Una writer americana, Casey Nocket, deturpa con i suoi graffiti le formazioni di sette parchi nazionali USA e scatena la rivolta sul web

‘È arte, non vandalismo. Sono un’artista’: così Casey Nocket, writer di 23 anni di San Diego ha difeso il suo operato di fronte alla marea impetuosa di contestazioni che montava sul web, criticando i graffiti che la giovane donna aveva realizzato sulle formazioni rocciose di sette famosissimi parchi nazionali americani, di una bellezza e grandiosità mozzafiato. E ci avrà sicuramente creduto, visto che ha diligentemente documentato le sue prodezze (firmate con il nome d’arte ‘Creepytings’, che è anche il titolo del suo blog) con fotografie che ha poi postato su instagram.

Forse avrà pensato che tutta quella bellezza maturata nell’arco di milioni di anni, grazie al paziente lavorio della natura, andasse ravvivata da un tocco moderno, fatto sta che ha anche scelto di usare pittura acrilica e pennarelli indelebili per le sue opere, in modo da rendere i graffiti duraturi e arduo il lavoro di chi ha dovuto ripulire le formazioni rocciose dopo il suo passaggio. Dopo aver condiviso sui social questa particolare scelta di materiali, alle obiezioni di un altro utente in merito, ha replicato: ‘lo so, sono una cattiva persona’. Il pubblico del web ha criticato aspramente l’iniziativa di Nocket, chiedendo (e ottenendo) la chiusura del suo profilo instagram.

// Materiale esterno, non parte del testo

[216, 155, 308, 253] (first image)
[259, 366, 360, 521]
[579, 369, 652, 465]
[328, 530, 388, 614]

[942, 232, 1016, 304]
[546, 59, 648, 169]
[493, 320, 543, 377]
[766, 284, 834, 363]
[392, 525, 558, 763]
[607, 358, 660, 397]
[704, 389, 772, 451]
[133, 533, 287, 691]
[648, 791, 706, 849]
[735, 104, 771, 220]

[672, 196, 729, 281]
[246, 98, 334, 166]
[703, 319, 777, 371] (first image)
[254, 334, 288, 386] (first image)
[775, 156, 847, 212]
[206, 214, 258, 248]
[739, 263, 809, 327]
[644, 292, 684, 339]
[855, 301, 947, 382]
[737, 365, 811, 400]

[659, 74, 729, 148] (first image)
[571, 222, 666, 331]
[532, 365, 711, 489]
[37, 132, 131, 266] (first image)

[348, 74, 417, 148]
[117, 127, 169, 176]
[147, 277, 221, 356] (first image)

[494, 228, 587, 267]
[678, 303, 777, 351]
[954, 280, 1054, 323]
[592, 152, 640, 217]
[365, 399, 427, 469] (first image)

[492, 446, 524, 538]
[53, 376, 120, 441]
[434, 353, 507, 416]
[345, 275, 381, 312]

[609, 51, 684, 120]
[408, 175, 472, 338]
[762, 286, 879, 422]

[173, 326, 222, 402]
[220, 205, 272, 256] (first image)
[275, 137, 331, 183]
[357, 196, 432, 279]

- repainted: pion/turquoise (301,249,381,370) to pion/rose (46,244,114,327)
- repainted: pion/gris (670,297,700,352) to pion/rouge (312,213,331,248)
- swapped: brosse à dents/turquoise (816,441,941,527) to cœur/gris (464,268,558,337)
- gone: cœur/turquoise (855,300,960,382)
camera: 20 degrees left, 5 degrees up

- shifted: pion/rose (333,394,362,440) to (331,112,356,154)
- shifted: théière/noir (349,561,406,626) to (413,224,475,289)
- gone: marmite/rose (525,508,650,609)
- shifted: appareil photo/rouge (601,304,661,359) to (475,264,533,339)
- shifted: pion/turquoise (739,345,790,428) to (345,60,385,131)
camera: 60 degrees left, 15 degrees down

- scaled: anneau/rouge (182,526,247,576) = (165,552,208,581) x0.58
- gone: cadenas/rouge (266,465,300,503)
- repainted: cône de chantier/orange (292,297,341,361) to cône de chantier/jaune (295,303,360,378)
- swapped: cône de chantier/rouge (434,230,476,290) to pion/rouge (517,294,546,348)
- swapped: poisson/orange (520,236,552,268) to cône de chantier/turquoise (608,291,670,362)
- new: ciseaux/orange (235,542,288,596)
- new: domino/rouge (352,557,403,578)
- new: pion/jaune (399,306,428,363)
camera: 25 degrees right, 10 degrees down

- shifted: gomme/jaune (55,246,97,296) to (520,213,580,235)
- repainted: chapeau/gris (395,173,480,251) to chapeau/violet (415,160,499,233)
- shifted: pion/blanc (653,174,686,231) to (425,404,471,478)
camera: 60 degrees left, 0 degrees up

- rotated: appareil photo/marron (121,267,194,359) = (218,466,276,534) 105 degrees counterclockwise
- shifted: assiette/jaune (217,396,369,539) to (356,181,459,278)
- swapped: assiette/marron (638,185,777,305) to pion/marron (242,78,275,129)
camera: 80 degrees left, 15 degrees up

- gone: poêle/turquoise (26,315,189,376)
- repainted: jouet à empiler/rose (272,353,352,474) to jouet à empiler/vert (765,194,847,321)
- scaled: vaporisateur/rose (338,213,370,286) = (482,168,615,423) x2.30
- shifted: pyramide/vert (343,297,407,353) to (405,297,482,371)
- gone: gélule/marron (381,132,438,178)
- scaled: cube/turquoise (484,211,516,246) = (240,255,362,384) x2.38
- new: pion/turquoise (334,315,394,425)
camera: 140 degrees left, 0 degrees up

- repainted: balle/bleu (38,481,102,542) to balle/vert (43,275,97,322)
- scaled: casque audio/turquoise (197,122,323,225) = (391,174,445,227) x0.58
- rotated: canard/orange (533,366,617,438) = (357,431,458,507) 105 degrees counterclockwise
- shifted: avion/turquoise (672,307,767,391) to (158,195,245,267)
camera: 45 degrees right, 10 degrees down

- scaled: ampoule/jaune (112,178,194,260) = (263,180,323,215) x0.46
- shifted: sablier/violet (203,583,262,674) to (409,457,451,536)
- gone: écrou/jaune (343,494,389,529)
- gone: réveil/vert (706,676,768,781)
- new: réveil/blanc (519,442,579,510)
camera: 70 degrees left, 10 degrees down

Nell’arco di 26 giorni, nel 2014, la Nocket ha deturpato le splendide formazioni di sette tra i più famosi parchi nazionali statunitensi, tra cui: Death Valley e Yosemite in California, Rocky Mountain in Colorado, Canyonlands e Zion nello Utah e Crater Lake in Oregon, prima di essere arrestata, anche grazie alle prove che lei stessa aveva condiviso on-line. Riconosciuta colpevole di danneggiamento dei beni dei parchi nazionali colpiti, è stata condannata a 200 ore di lavoro socialmente utile, mentre deve essere ancora definita una pena pecuniaria da corrispondere come risarcimento per i lavori di ripristino delle superfici deturpate.

Sono stati proprio gli user che hanno avvistato i post della Nocket sul suo blog e su instagram a congelare le prove con degli screenshot e ad allertare le autorità competenti, mostrando così uno dei lati positivi delle community. Charles Cuvelier, dirigente del settore legale del National Park Service, sottolinea come questo caso mostri in modo esemplare l’importante ruolo che il pubblico può giocare nell’identificazione di comportamento scorretto nei parchi e nella cruciale condivisione delle prove.